Salta al contenuto principale Skip to footer content

Concordato Paglia-Calda

Sociale 25 Ottobre 1920

Schede

È comunemente chiamato Concordato Paglia-Calda il patto stipulato il 25.10.1920 tra la Federazione provinciale dei lavoratori della terra - la Federterra - e l’Associazione degli agricoltori bolognesi dopo un’agitazione durata 10 mesi.
Rispetto alle lotte contadine di quel periodo, fu insolita non solo per l’eccezionale durata, ma per l’impostazione di fondo. Nella storia delle campagne italiane non esiste una vertenza analoga.
La Federterra era partita dal presupposto che fosse giunto il momento di promuovere un’agitazione unitaria per braccianti e mezzadri, anche se erano profondamente diversi gli obiettivi cui miravano le due categorie. I coloni - mezzadri, affittuari ecc., che nel bolognese non superavano le 12 mila famiglie, ma la cifra esatta non è nota - erano da sempre interessati ad ottenere un diverso riparto della quota di prodotto da dividere con l’agrario mentre gli affittuari chiedevano di pagare un affitto più basso.
I braccianti - che nel bolognese erano tra i 60 e i 70 mila - miravano a un aumento della tariffa oraria e ad una riduzione dell’orario di lavoro, indipendentemente dal fatto che l’onere fosse addossato all’agrario o ai coloni. Essi lavoravano a giornata - ma non ne facevano mai più di 100-120 l’anno - sia nelle grandi aziende condotte in economia sia nelle piccole tenute mezzadrili. Per questo mezzadri e braccianti avevano sempre proceduto separatamente, quando non in contrasto tra loro, anche se - secondo la terminologia del tempo - l’avversario di classe era comune.

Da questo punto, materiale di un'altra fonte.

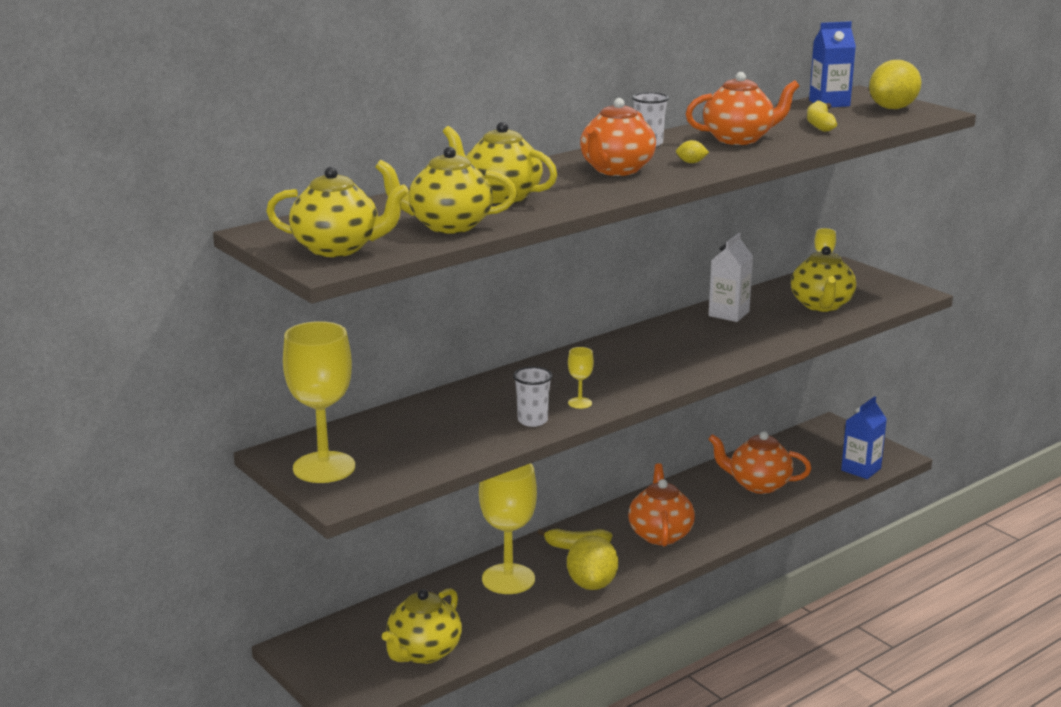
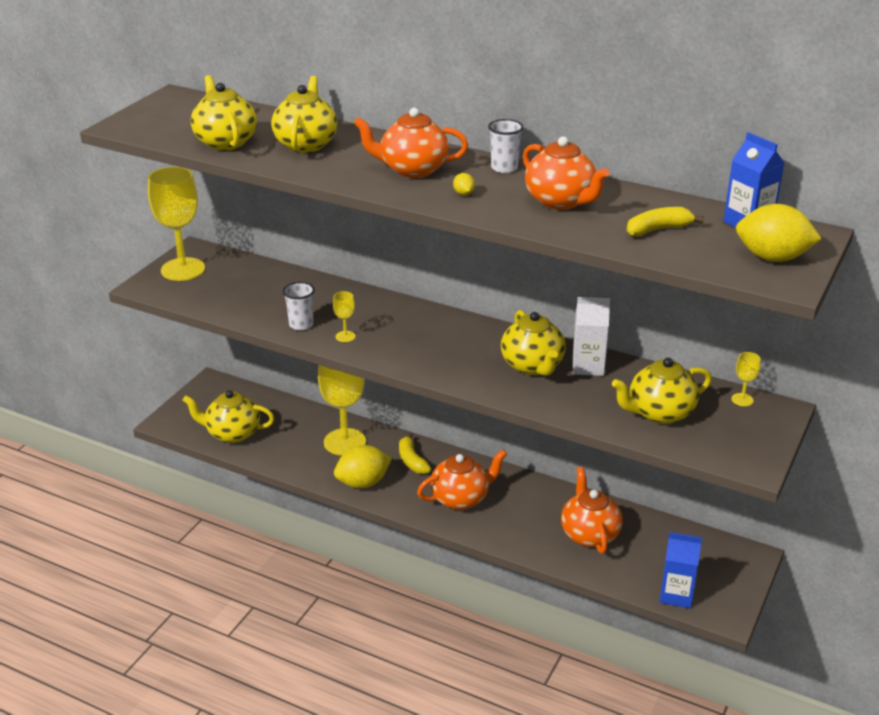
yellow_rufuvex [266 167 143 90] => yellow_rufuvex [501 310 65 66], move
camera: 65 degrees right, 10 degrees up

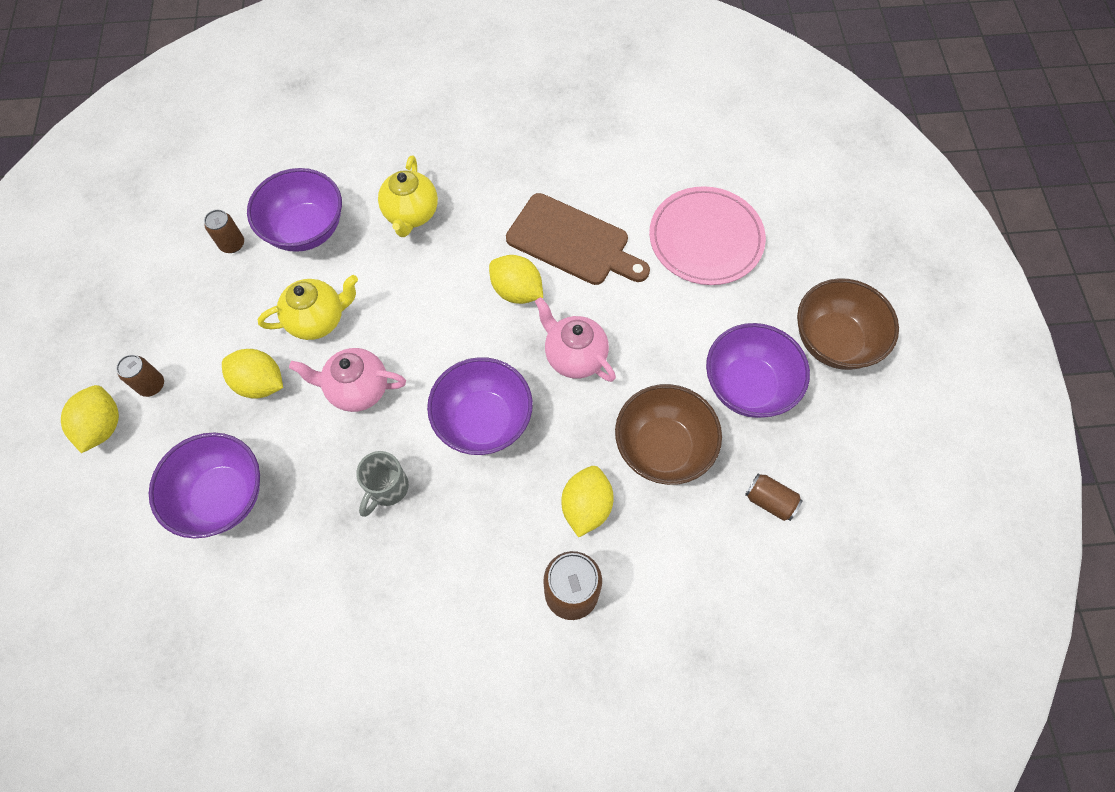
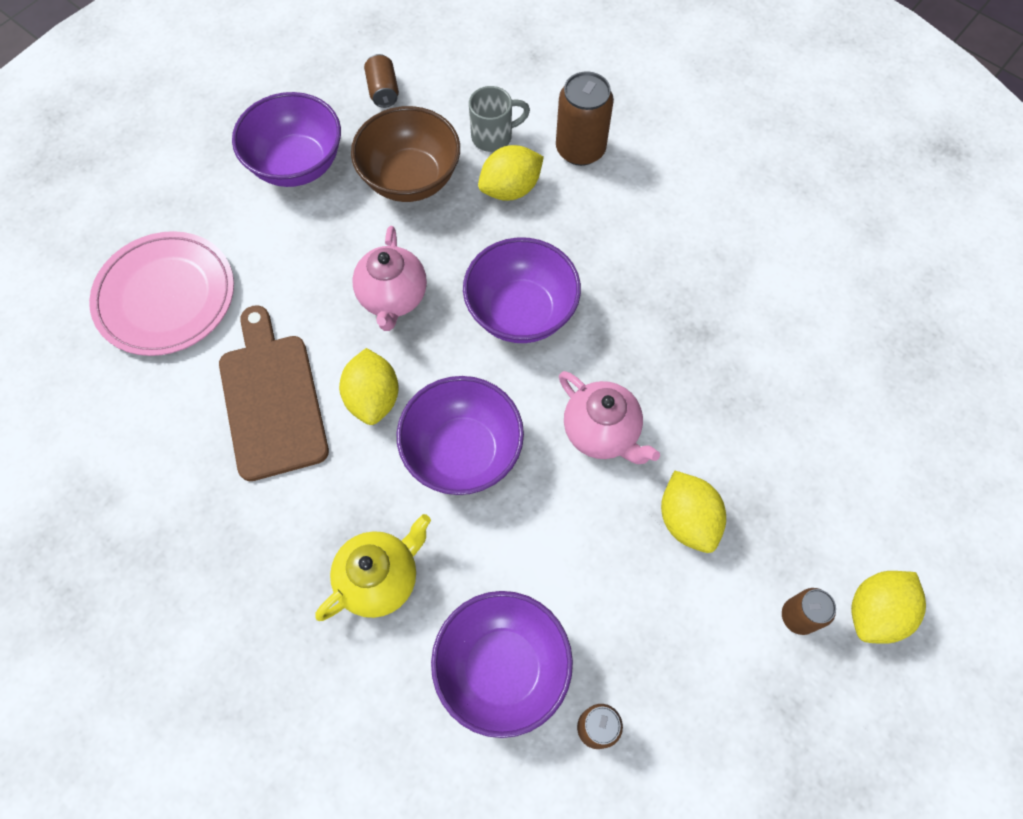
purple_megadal [149 433 111 105] => purple_megadal [397 376 127 119], move
yellow_rufuvex [258 275 100 65] => nothing
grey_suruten [356 451 53 66] => grey_suruten [469 86 61 66], move
brown_megadal [797 278 102 92] => nothing
camera: 135 degrees left, 0 degrees up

Gli agrari consideravano i mezzadri un ammortizzatore sociale sul quale scaricare le spinte rivendicative dei braccianti, la categoria più povera e numerosa. Da sempre riuscivano a giocare una categoria contro l’altra, per difendere il loro interesse. Nel corso della campagna agricola i mezzadri, se occorreva, potevano assumere manodopera bracciantile, ma la dovevano pagare di tasca propria.
Per evitare quest’onere, i coloni preferivano fare ricorso allo scambio d’opera con altri mezzadri - la zérla, come si dice in dialetto - anziché assumere braccianti. Invano chiedevano da tempo al padrone di poter dividere a metà queste spese che contribuivano ad aumentare la produzione. Inoltre, negli anni in cui i braccianti riuscivano a spuntare buoni aumenti salariali, gli agrari paventavano la minaccia di frazionare e appoderare le grandi aziende in economia.

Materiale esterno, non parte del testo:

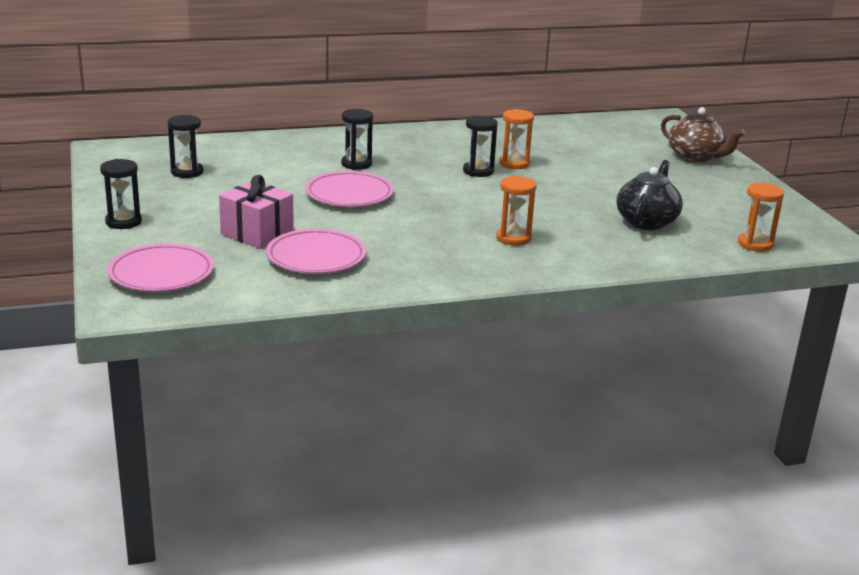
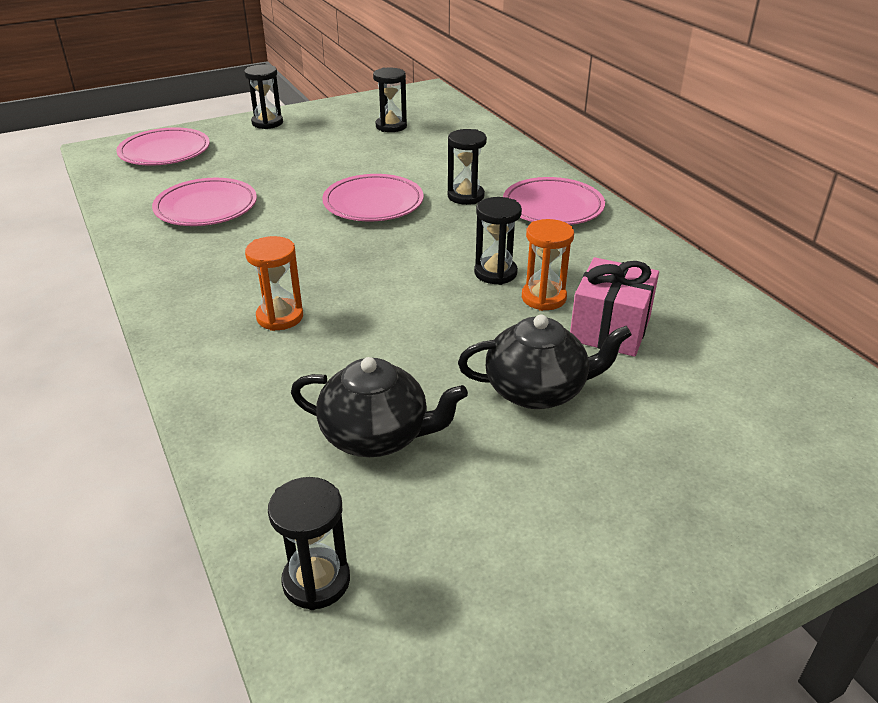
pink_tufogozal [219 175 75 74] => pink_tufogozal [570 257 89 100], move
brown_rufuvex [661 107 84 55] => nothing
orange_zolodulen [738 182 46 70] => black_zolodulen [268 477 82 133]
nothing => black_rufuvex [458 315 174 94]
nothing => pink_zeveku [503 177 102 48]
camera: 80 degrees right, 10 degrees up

Facevano la minaccia opposta quando i mezzadri ottenevano qualche conquista, come nel 1908 quando ebbero il primo patto provinciale scritto.

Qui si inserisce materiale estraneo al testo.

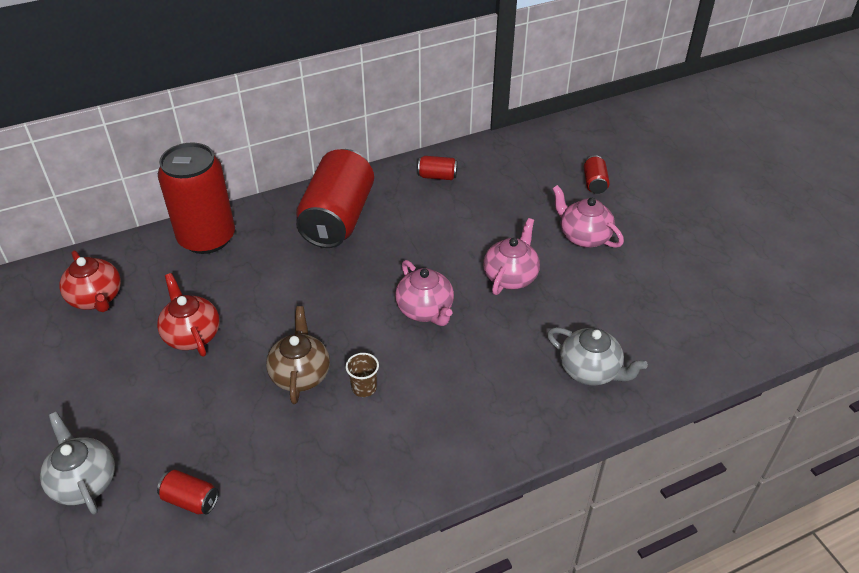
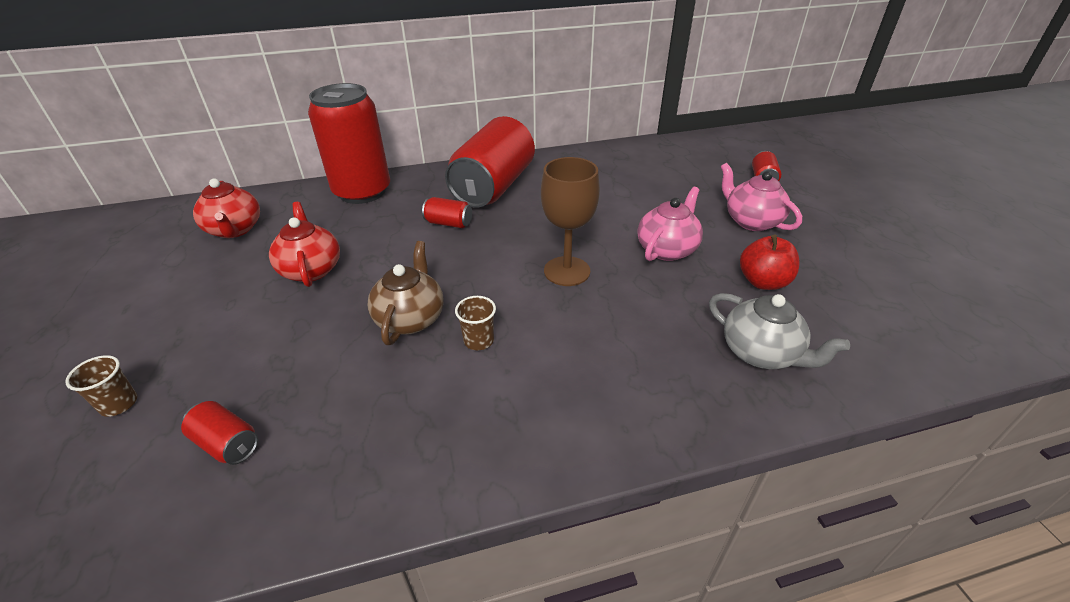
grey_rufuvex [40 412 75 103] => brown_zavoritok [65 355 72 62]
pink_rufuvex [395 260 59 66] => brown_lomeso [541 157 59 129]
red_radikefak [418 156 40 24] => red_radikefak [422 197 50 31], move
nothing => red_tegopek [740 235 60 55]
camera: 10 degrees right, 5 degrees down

Nel 1920, quando impostò una vertenza agraria di tipo nuovo, per evitare i vecchi dissidi, la Federterra si preoccupò di due cose: 1) occorreva stabilire un’alleanza solida tra le due categorie; 2) occorreva studiare 4 contratti di lavoro (per mezzadri, affittuari, braccianti e boari) che fossero coordinati e non in contrasto tra loro.
La preparazione - che occupò buona parte del 1919 - non fu facile, anche se un’analoga agitazione era stata sperimentata nel 1914 su scala comunale a Molinella (cfr. Guarda, Eccidio di). Nel gennaio 1920 circa 9 mila coloni - la stragrande maggioranza di quelli bolognesi, meno quelli del comprensorio imolese, che avevano altri patti, e quelli aderenti alle Fratellanze coloniche di orientamento cattolico - inviarono una lettera ai rispettivi “padroni” per annunciare che il vecchio capitolato era scaduto e che delegavano la lega sindacale a contrattare il nuovo direttamente con il proprietario. I proprietari agricoli risposero che prendevano atto della comunicazione, considerandola come una lettera di escomio, cioè di dimissioni. Pertanto i coloni, come prevedeva il contratto, sarebbero dovuti uscire dai fondi il 31.10.1920. Inoltre, non accettarono l’inizio delle trattative con le leghe, fatto questo che avrebbe consentito di congelare la vertenza in attesa di un risultato: se fosse stato trovato un accordo i coloni sarebbero rimasti, in caso contrario sarebbero “usciti”a fine ottobre. In base al capitolato, da quel momento e sino a quando avrebbero lasciato il fondo, i coloni dovevano considerarsi “uscenti”. Pertanto avrebbero dovuto eseguire solo i lavori di loro spettanza. L’altra parte, quelli di spettanza dell’agrario, li doveva fare il colono “entrante” o l’agrario, sia pure con l’impiego di braccianti. Quando gli agrari cercarono nuovi mezzadri per sostituire quelli che se n’andavano, non ne trovarono uno solo disposto a essere assunto.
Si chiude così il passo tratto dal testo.